Исследователи из Brigham and Women’s Hospital (BWH) определили, что, по их мнению, является клетками, ответственными за фиброз, образование рубцовой ткани. Фиброзные заболевания, такие как хроническое заболевание почек и их недостаточность, заболевания легких, сердечная недостаточность и цирроз печени, по оценкам, являются причиной до 45 процентов смертей в развитых странах.
Результаты опубликованы в Интернете в журнале Cell Stem Cell.

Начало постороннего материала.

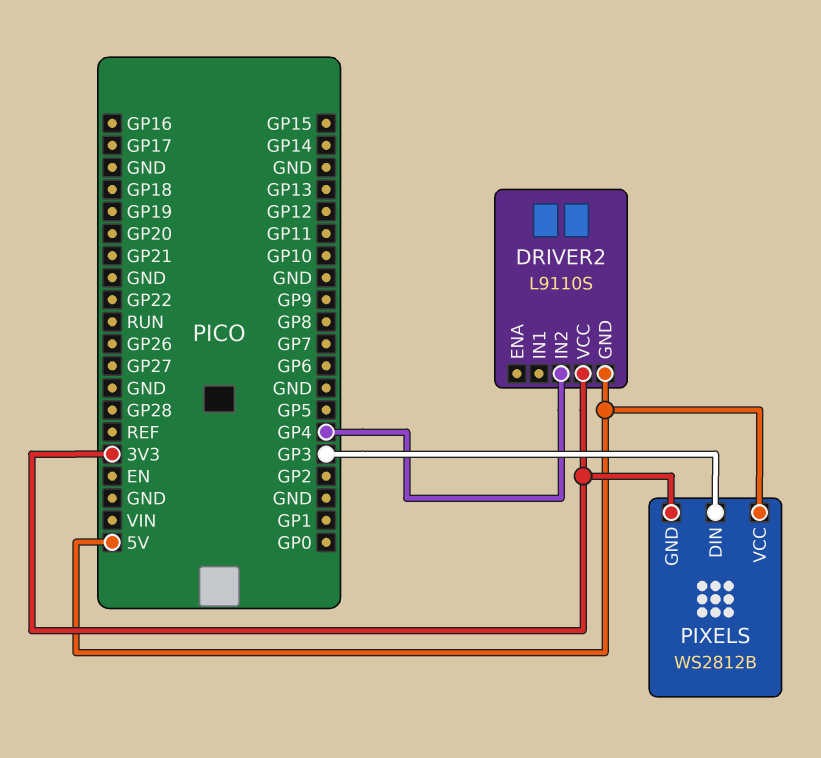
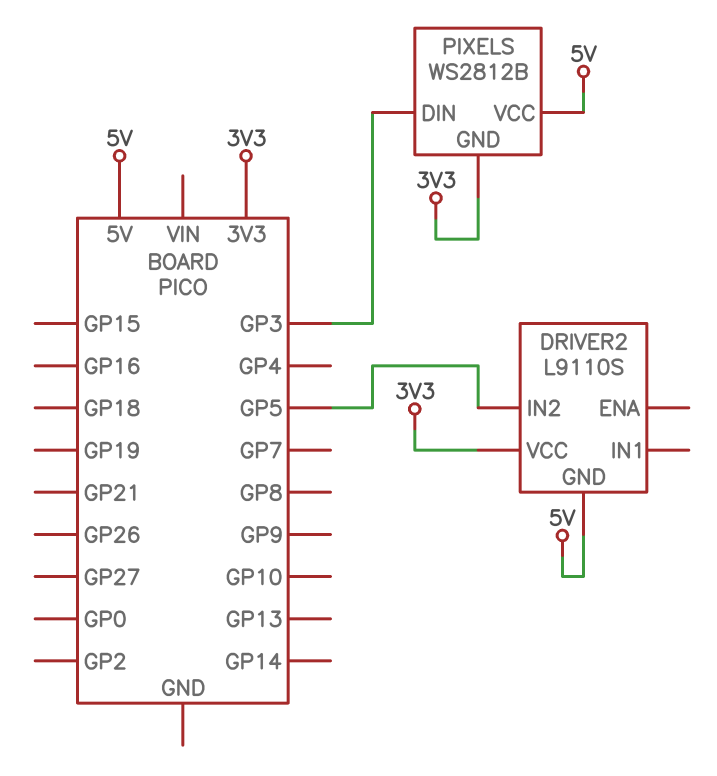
DRIVER2 pin IN2: GP4 -> GP5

«Предыдущее исследование показало, что миофибробласты являются клетками, ответственными за фиброз», – сказал Бенджамин Хамфрис, доктор медицинских наук, старший автор исследовательской статьи и научный сотрудник отделения почек в BWH. “Но возникли разногласия по поводу происхождения этой клетки. Выявление происхождения может привести к целевому лечению этих очень распространенных заболеваний.”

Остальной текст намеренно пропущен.